Articles often discuss exercise, including high-intensity training and resistance work. If you have a known cardiovascular condition, have not exercised hard in years, are over 60 starting a new exercise programme, are pregnant, or have any musculoskeletal injury or condition, get medical clearance before starting. The general principles in articles do not replace that clearance.

Diet and fasting

Articles may discuss dietary patterns, time-restricted eating, or fasting. People with diabetes (especially those on insulin or sulphonylureas), pregnant women, people with eating disorders or a history of disordered eating, and underweight individuals should not change their eating pattern based on a general article. Talk to your own doctor or a registered dietitian.

Mental health

Articles may discuss stress, burnout, sleep, and other topics with psychological dimensions. Nothing on this site is a substitute for proper mental health assessment or treatment.
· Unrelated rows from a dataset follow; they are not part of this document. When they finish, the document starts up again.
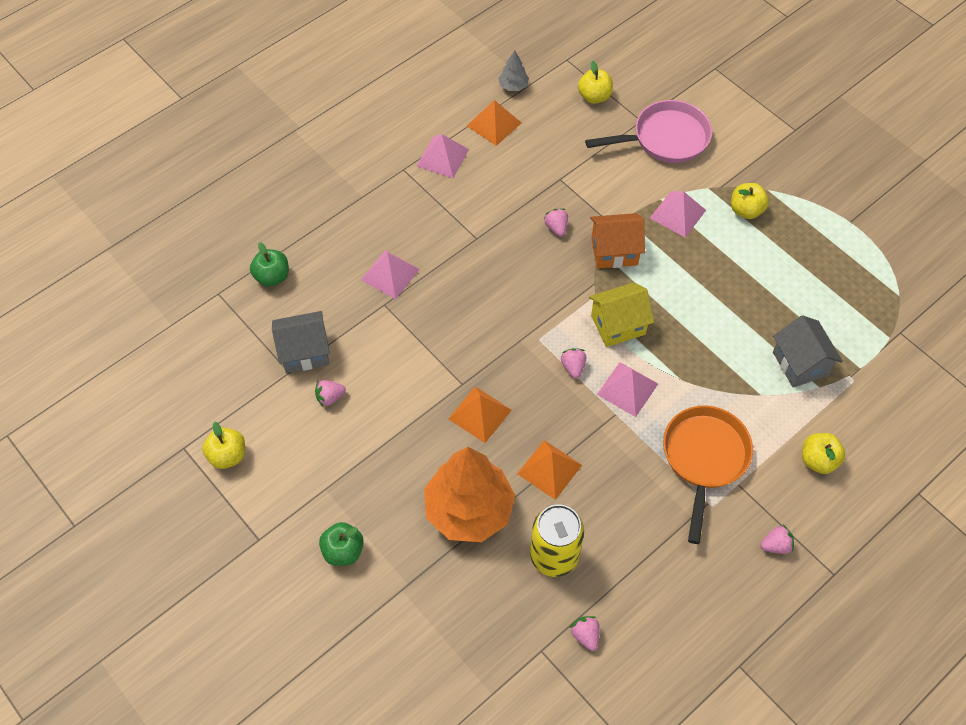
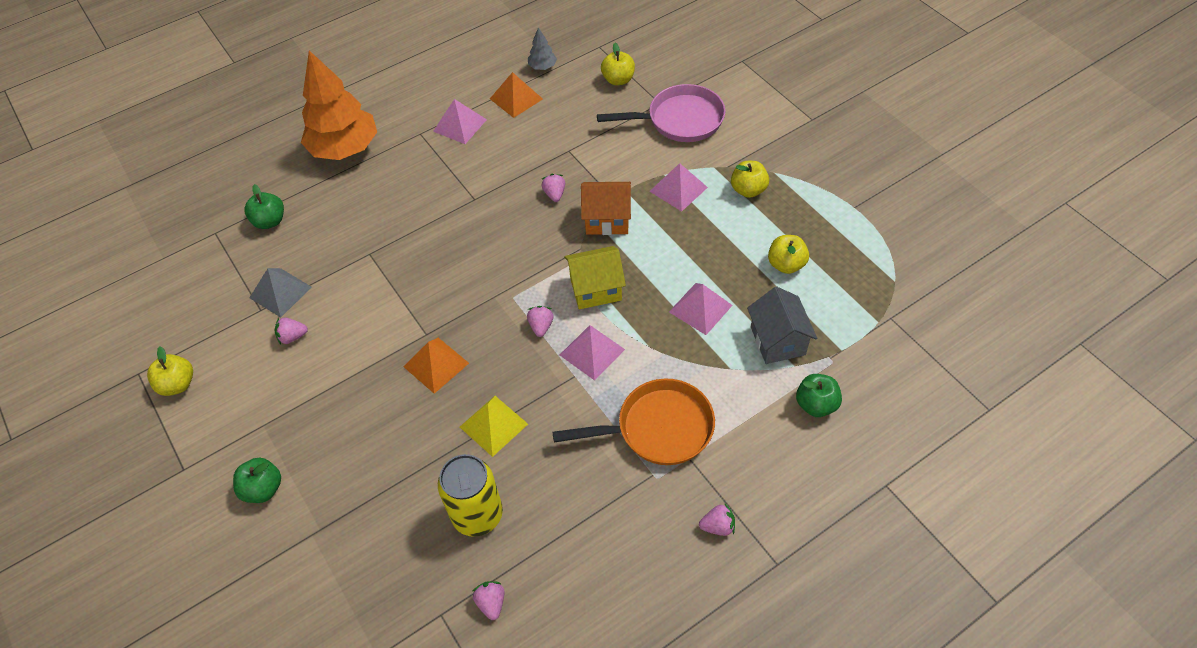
camera: 10 degrees right, 5 degrees down
(305, 352) = (280, 292): grey house -> grey pyramid
(390, 274) = (382, 226): pink pyramid -> pink pyramid (700, 308)
(469, 510) = (401, 459): orange tree -> orange tree (345, 149)
(549, 469) = (493, 425): orange pyramid -> yellow pyramid
(704, 459) = (658, 428): orange pan -> orange pan turned 60 degrees clockwise
(818, 460) = (780, 440): yellow apple -> yellow apple (786, 264)
(845, 423) = (816, 404): none -> green apple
If you are experiencing depression, severe anxiety, suicidal thoughts, or another mental health crisis, contact your own doctor, a mental health professional, or a crisis service in your country immediately.

Pregnancy and children

The site is written for a general adult audience and does not address the specific needs of pregnancy, breastfeeding, or paediatric populations. If you are pregnant, breastfeeding, planning a pregnancy, or making decisions about a child’s health, the articles on this site should not be applied without specific guidance from a qualified clinician.

Author and credentials

Articles are written by Dr Adrian Laurence, MBBS, a practising Family & Lifestyle Medicine physician. Dr Laurence’s clinical registration is in the United Kingdom. The articles do not constitute clinical care delivered under that registration. Reading the articles does not place you under Dr Laurence’s clinical care.

External links

Articles may link to external resources. Links to external sites do not constitute endorsement of those sites or any products, services, or claims they make. We are not responsible for the content of external sites.

Currency of information

Each article displays its publication date. Medical evidence evolves. New trials, replication failures, meta-analyses, and clinical guidelines may change the picture after an article is published. We try to update articles when the evidence has shifted significantly, but you should not assume any specific article reflects the absolute latest research at the moment you read it. For treatment-relevant decisions, your own doctor should be the reference, not a static article.

Acceptance of these terms

By using this site, you confirm that you have read this disclaimer, understand it, and accept its terms. If you do not accept these terms, please do not use the site.

Changes to this disclaimer

We may update this disclaimer from time to time. The “last updated” date at the top of this page reflects the most recent revision. Substantive changes will be highlighted at the top of the page for at least 30 days following the change.